É por esse processo que passam os dois cães apreendidos no restaurante onde houve o ataque. Além do pitbull macho, responsável pela mordida, uma fêmea também foi recolhida por conta da lei. "O dono abriu mão da tutela e algumas organizações não governamentais demonstraram interesse na adoção. Após o período de análise, vamos avaliar os interessados (encaminharemos uma equipe técnica aos locais onde o animal ficaria abrigado para ter a certeza que o cão vai ser bem cuidado) e autorizar a doação", disse, no texto.
O ativista da causa animal Douglas Brito definiu a ocorrência do ataque como um caso isolado. "Os pitbulls sempre foram vistos como animais agressivos. Mas tem ataque de poodle, de vira-lata. Depende muito do tutor", exemplificou. "Qualquer animal pode se tornar agressivo. É necessário chamar responsabilidade pro tutor. Temos duas vitimas, a criança e o cachorro, e o responsável é o tutor", levantou.
Por isso, ele é um dos que pleiteiam a revogação da lei 225/2008. "Por si só, ela traz uma inconstitucionalidade: no artigo 5º da Constituição Federal, tem o direito de propriedade, que é o direito de ter o animal", ponderou.
Brito reclama da falta de diálogo do poder Executivo. Ele diz que, se não forem ouvidos, ele e outros ativistas vão se mobilizar para acampar em frente à sede da prefeitura até conseguirem a revogação.
Brito também chama os demais tutores fazerem uma doação de sangue na Fundação de Hematologia e Hemoterapia de Pernambuco (Hemope) em nome da criança ferida.
A adestradora em formação Crislane de Santos Silva, 26, concorda: a propensão a ataques é relacionada à criação do animal. "Qualquer cachorro tem poder muito grande de atacar e matar. Ele é sempre um reflexo das ordens que recebe", afirmou.
Para ela, a resposta para garantir um comportamento tranquilo do animal é o adestramento e a castração. "Para quem tem cachorro grande, acho que deveria ser quase obrigatório para você ter comando sobre ele. Se não tiver, infelizmente acontece o que aconteceu. Um cão adestrado entende que está trabalhando e não pode atacar todo mundo", completou. Não havendo adestramento, o temperamento da família vai contar bastante, disse.

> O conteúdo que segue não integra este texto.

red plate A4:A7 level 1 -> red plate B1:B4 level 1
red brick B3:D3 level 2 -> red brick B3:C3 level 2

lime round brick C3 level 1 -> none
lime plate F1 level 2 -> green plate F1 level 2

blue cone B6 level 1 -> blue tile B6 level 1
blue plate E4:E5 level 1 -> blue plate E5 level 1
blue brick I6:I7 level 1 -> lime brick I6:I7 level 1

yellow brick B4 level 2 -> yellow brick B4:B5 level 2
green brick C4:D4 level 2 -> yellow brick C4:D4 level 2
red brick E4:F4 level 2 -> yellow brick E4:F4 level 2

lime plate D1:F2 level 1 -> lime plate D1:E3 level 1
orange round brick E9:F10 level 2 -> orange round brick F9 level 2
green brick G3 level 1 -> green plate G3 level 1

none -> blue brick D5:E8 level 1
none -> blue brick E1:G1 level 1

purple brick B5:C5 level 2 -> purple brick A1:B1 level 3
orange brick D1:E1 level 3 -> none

De acordo com Crislane, os ataques também deixam sequelas grandes no próprio cachorro. "Assim como a gente sofre, ele também sofre. A memória vai guardar essa imagem e a sensação e depois a reabilitação dele vai ter que ser muito séria. O adestrador tem um trabalho dobrado para trazer de volta para o mundo."
No último domingo (22), um menino de 5 anos foi atacado no rosto por um cachorro da raça pitbull, no restaurante de uma marina da praia de Barra de Jangada, em Jaboatão dos Guararapes, na Região Metropolitana do Recife (RMR). A criança foi socorrida para a UPA do bairro, mas, por causa da gravidade dos ferimentos, foi transferida para o Hospital da Restauração (HR), no Derby, área central do Recife.
De acordo com a assessoria de comunicação da unidade de saúde, o menino foi mordido no rosto e precisou passar por uma cirurgia bucomaxilar e cirurgia plástica. Na noite da última segunda-feira (23), ele foi transferido para o Hospital da Unimed. De acordo com a assessoria da Unimed, não há autorização para informar o estado de saúde do paciente.